The trained model is set by --model_path, e.g.:model/trained_classifier.pickle.

The output is set by --output_folder, e.g.: output/.

The test data (a video, and a folder of images) are already included under the data_test/ folder.

An example result of the input video "exercise.avi" is:

output/exercise/
├── skeletons
│   ├── 00000.txt
│   ├── 00001.txt
│   └── ...
└── video.avi

Also, the result will be displayed by cv2.imshow().
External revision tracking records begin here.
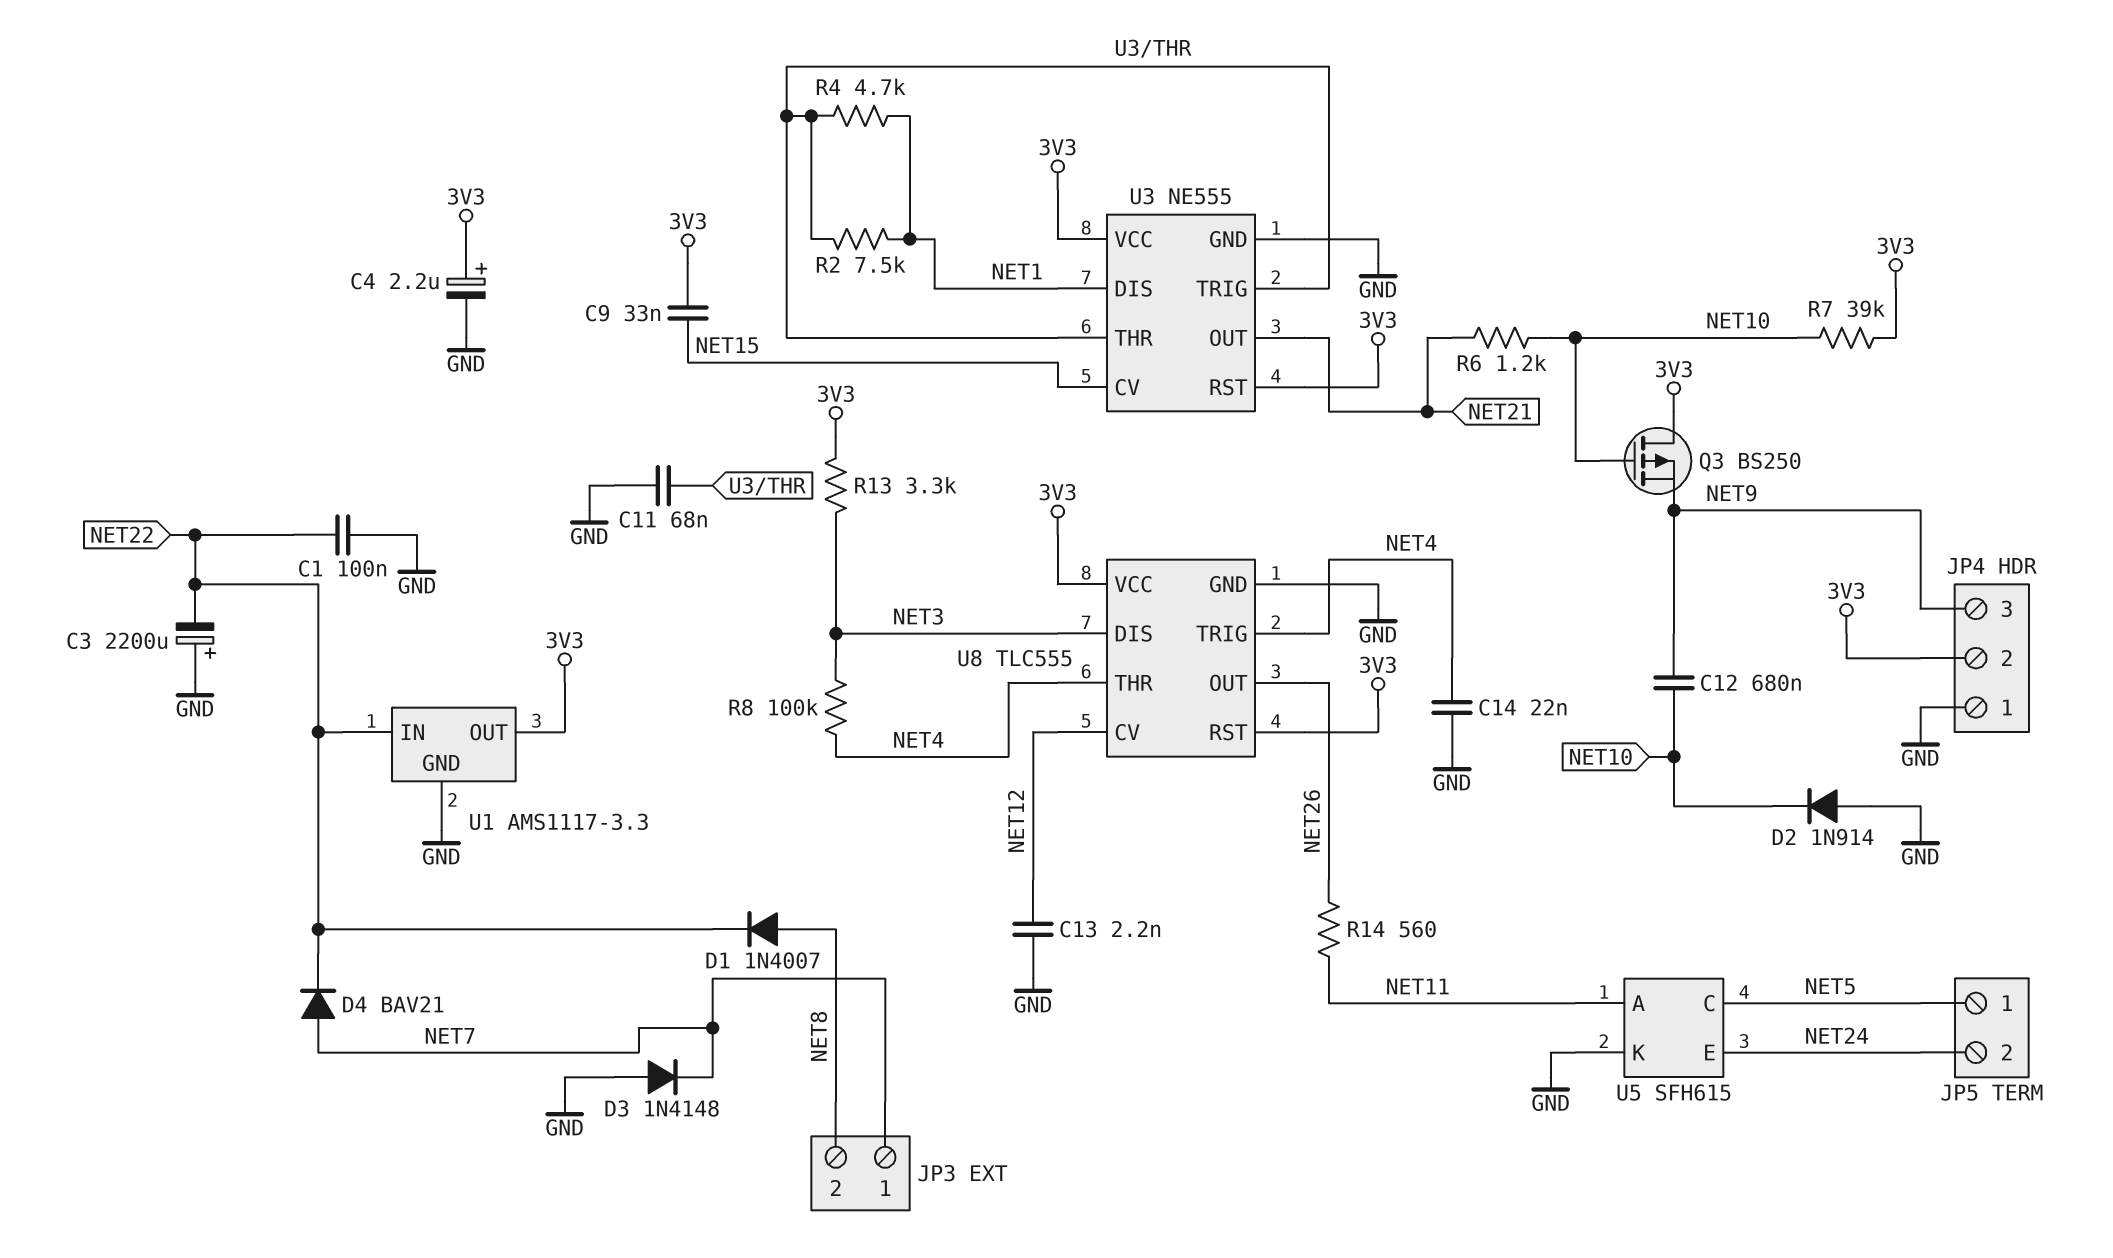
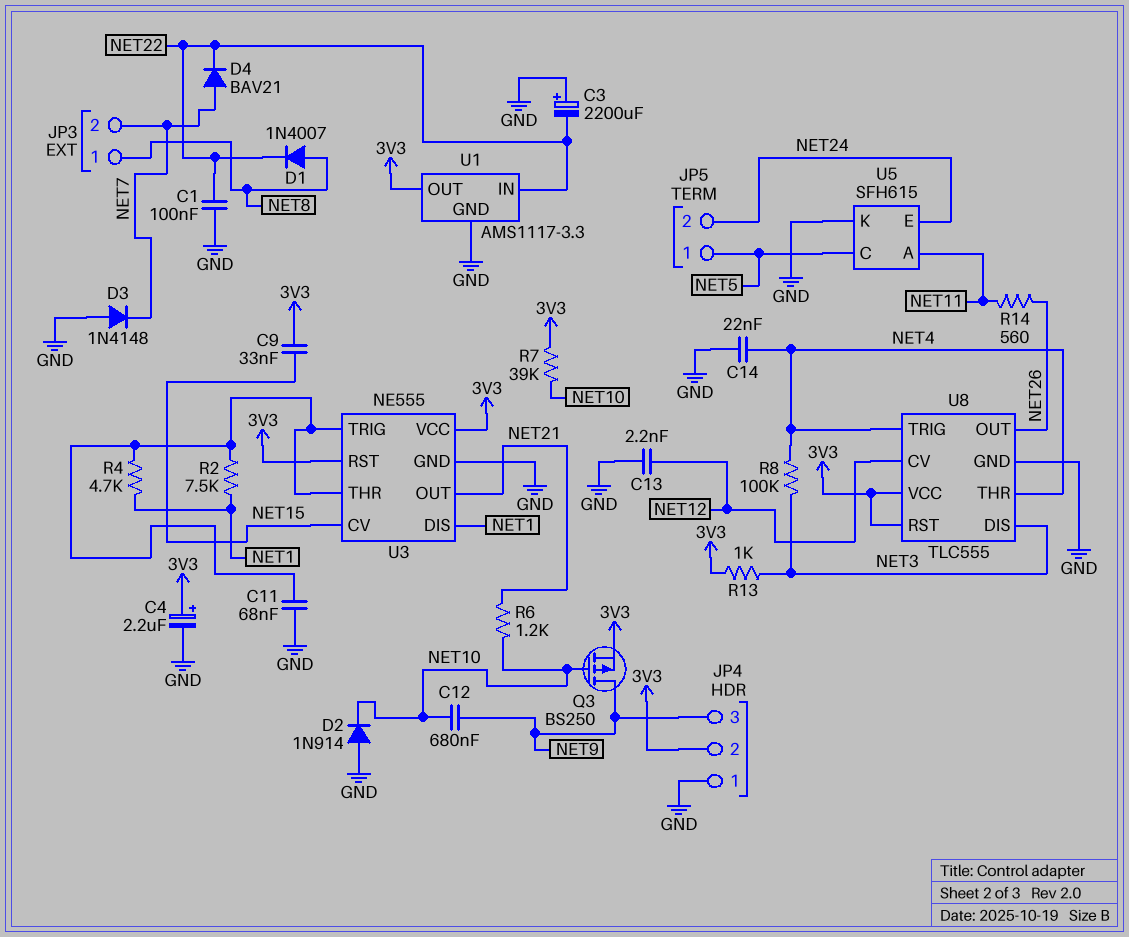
JP3 pin 1: NET7 -> NET8
JP3 pin 2: NET8 -> NET7
Q3: PMOS BS250 (G NET10, D 3V3, S NET9) -> PMOS BS250 (G NET10, D NET9, S 3V3)
R13: 3.3k (3V3, NET3) -> 1k (3V3, NET3)

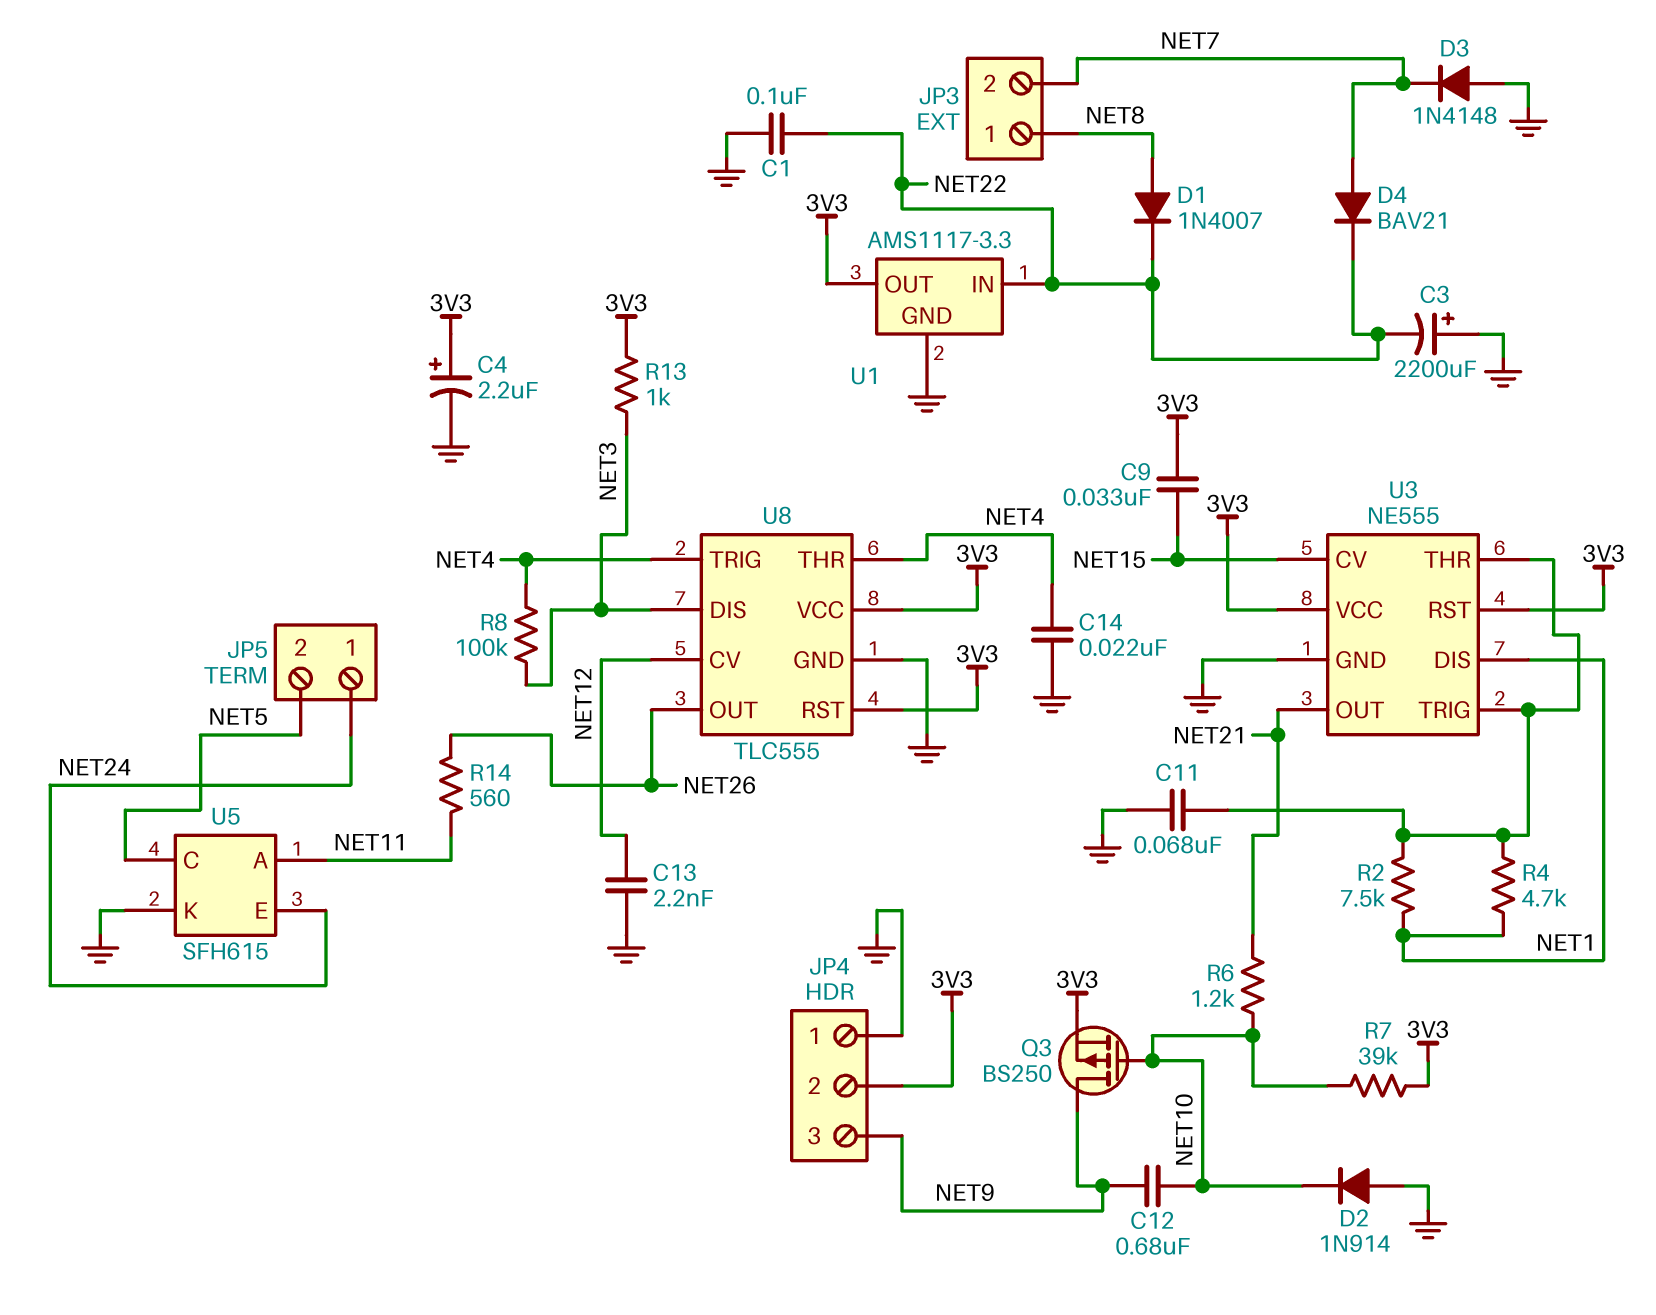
JP5 pin 1: NET5 -> NET24
JP5 pin 2: NET24 -> NET5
Example commands are given below:

Test on video file

python src/s5_test.py \
    --model_path model/trained_classifier.pickle \
    --data_type video \
    --data_path data_test/exercise.avi \
    --output_folder output

Test on a folder of images

python src/s5_test.py \
    --model_path model/trained_classifier.pickle \
    --data_type folder \
    --data_path data_test/apple/ \
    --output_folder output

Test on web camera

python src/s5_test.py \
    --model_path model/trained_classifier.pickle \
    --data_type webcam \
    --data_path 0 \
    --output_folder output

5. Training data

Download my data

Follow the instructions in data/download_link.md to download the data. Or, you can create your own. The data and labelling format are described below.

Data format

Each data subfolder (e.g. data/source_images3/jump_03-02-12-34-01-795/) contains images named as 00001.jpg, 00002.jpg, etc.
The naming format of each image is defined in config/config.yaml by the sentence: image_filename_format: "{:05d}.jpg".

The images to be used as training data and their label are configured by this txt file: data/source_images3/valid_images.txt.
A snapshot of this txt file is shown below:

jump_03-02-12-34-01-795
52 59
72 79

kick_03-02-12-36-05-185
54 62

In each paragraph,
the 1st line is the data folder name, which should start with "${class_name}_". The 2nd and following lines specify the staring index and ending index of the video that corresponds to that class.

Let's take the 1st paragraph of the above snapshot as an example: jump is the class, and the frames 52~59 & 72~79 of the video are used for training.

Classes

The classes are set in config/config.yaml under the key word classes. No matter how many classes you put in the training data (set by the folder name), only the ones that match with the classes in config.yaml are used for training and inference.

6. How to run: Training

First, you may read

to know the training data format and the input and output of each script.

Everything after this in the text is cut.